L’essor d’Internet a rapidement fait naître des projets de soutien scolaire dans les écoles africaines chez de nombreuses ONG et organismes humanitaires. En dotant les écoles de villages africains d’ordinateurs et d’Internet, les élèves auraient accès à un panel énorme d’informations, compensant les inégalités mondiales en matière de qualité de formation scolaire et d’éducation. Toutefois, force est de constater que l’emploi que font les élèves et les professeurs du matériel informatique n’est pas celui tant attendu. Les items les plus recherchés concernent les stars à la mode, l’écoute de musique ou les sites pornographiques.
Le soutien scolaire via l’informatique dans les écoles africaines nécessite des formations aux TIC
Si l’accès à Internet est en nette progression dans les écoles africaines , il ne pourra pas servir de soutien scolaire tant que les professeurs et les élèves n’auront pas reçu de véritable formation aux NTIC (Nouvelles technologies de l’information et de la communication). Durant la table ronde ministérielle africaine sur les TIC à Nairobi (Kenya) en 2007, il avait d’ailleurs été décidé que des centaines de milliers d’enseignants devraient être formés aux NTIC. Autrement, l’approvisionnement des écoles africaines en ordinateurs ne servirait pas sa cause première : permettre une intégration plus rapide du continent noir.
L’idée de soutien scolaire par les NTIC est loin de ravir les professeurs des écoles africaines !
Cette volonté d’améliorer l’éducation dans les écoles africaines via les NTIC risque toutefois de rencontrer la réticence de nombreux professeurs, notamment dans les zones rurales du pays.
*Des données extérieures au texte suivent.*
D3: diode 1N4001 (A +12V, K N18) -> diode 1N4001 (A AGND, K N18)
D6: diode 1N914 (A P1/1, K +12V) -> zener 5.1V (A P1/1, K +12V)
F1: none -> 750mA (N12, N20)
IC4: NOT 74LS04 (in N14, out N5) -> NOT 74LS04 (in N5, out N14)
En effet, de nombreux enseignants aux revenus modestes revendent leurs cours sous forme de polycopiés à leurs élèves pour arrondir leurs maigres salaires . Pour eux, le développement des NTIC est signe de concurrence. On touche là aux limites de cette forme de soutien scolaire via Internet : l’existence d’une Afrique à deux vitesses, l’une virtuelle, l’autre réelle.